# River glass & bottles



## timofthree (Nov 15, 2018)

So I’ve been a big riverglass kick as of late. I live near a large west coast river that in some areas produces sea glass like pieces strewn about in the fill rock from highways and railroads. 

Being off off the beaten path is an obvious one to find some of old (relatively) stuff that’s actually worn down and no longer sharp. It’s fun and can yield some interesting finds besides glass shards. Well my finding eyes have been working and after finding rusted cans in the surface of the river rocks I was able to get a couple tiny bottles from below the surface and moss “carpet” that survived the rocky pitch.


----------



## timofthree (Nov 15, 2018)




----------



## timofthree (Nov 15, 2018)

Heres the patent info from the bottle that still has its contents.
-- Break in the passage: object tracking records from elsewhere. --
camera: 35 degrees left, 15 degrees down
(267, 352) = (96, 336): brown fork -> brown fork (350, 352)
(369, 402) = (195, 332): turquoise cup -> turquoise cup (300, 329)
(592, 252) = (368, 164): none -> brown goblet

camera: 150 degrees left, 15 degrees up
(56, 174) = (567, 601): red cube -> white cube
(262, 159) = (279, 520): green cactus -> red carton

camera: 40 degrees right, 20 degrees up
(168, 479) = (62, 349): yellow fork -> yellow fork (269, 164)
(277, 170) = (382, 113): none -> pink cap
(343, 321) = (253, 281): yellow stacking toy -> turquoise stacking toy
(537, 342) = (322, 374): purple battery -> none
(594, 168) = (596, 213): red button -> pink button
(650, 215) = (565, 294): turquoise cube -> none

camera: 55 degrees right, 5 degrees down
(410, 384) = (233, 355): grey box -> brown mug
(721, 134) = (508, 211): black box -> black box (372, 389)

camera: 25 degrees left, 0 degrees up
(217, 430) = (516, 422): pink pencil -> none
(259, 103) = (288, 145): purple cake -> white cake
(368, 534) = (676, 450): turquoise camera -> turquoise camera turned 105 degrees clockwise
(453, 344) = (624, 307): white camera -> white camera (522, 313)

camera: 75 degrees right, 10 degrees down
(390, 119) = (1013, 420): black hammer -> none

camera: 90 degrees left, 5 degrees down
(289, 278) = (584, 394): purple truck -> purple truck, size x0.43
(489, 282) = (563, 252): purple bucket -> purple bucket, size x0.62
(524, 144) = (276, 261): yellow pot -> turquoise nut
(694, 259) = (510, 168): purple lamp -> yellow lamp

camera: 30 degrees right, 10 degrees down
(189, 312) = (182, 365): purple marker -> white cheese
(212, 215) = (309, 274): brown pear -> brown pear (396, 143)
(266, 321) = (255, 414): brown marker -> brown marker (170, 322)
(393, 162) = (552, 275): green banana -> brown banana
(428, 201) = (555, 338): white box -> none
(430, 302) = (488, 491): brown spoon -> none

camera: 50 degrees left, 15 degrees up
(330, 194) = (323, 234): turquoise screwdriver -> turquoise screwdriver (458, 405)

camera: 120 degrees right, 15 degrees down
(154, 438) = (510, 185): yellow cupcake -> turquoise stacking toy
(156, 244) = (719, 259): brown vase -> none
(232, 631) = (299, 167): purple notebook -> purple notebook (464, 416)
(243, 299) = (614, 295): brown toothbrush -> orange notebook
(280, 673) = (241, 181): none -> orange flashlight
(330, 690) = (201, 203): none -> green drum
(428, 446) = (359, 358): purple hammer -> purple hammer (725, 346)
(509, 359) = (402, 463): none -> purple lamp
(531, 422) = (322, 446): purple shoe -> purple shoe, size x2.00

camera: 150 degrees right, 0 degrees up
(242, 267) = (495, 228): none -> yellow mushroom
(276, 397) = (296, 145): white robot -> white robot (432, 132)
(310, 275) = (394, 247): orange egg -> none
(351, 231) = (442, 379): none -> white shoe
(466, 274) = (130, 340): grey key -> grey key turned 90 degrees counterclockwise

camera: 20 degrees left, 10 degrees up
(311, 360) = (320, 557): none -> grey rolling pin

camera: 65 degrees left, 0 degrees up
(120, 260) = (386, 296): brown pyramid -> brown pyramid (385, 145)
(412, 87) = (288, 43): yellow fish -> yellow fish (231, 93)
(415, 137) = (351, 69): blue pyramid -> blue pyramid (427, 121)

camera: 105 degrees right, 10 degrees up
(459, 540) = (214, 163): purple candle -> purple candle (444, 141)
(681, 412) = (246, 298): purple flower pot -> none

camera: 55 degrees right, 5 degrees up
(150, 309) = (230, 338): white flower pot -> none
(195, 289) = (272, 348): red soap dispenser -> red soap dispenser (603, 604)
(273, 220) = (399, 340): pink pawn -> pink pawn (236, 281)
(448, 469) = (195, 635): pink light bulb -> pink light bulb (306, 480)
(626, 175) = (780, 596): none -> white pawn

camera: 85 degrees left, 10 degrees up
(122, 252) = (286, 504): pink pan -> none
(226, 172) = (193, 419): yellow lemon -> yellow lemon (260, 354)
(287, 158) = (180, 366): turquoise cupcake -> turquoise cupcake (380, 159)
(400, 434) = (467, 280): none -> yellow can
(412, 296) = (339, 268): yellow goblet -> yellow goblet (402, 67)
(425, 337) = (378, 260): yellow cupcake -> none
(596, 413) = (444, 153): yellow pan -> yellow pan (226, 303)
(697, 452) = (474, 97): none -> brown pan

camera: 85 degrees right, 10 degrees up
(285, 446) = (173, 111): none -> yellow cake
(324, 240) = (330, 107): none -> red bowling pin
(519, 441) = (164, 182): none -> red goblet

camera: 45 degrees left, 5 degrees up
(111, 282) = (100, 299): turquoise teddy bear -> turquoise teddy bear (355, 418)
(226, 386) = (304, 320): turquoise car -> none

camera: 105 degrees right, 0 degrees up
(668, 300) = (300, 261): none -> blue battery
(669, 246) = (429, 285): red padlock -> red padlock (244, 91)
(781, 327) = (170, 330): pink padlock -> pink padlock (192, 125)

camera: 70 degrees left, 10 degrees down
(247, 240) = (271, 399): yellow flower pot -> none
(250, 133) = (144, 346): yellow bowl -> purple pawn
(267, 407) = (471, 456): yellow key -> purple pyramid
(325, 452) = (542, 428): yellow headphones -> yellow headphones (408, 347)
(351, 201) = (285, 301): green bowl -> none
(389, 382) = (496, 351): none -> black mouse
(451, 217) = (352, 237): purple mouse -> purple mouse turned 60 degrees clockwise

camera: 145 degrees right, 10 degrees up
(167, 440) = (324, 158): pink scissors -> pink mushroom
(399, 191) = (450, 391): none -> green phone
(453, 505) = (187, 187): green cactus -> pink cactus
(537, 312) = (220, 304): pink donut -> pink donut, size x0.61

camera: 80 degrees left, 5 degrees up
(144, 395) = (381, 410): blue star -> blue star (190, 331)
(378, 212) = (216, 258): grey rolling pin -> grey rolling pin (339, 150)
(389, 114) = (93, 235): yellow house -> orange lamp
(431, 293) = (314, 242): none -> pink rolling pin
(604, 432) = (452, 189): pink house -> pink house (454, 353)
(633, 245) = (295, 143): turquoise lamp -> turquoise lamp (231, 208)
Any guesses as to what the mystery fluid is? Also pretty happy to get the glass dropper in the other.


----------



## CanadianBottles (Nov 15, 2018)

Finding beach glass is definitely something I miss about living on the ocean.  It's impossible to say what the liquid is, it's a generic bottle so it could be anything.  I usually empty that sort of thing out.


----------



## RCO (Nov 16, 2018)

there is usually stuff along old rivers , although imagine a lot would be broken especially if its rocky


----------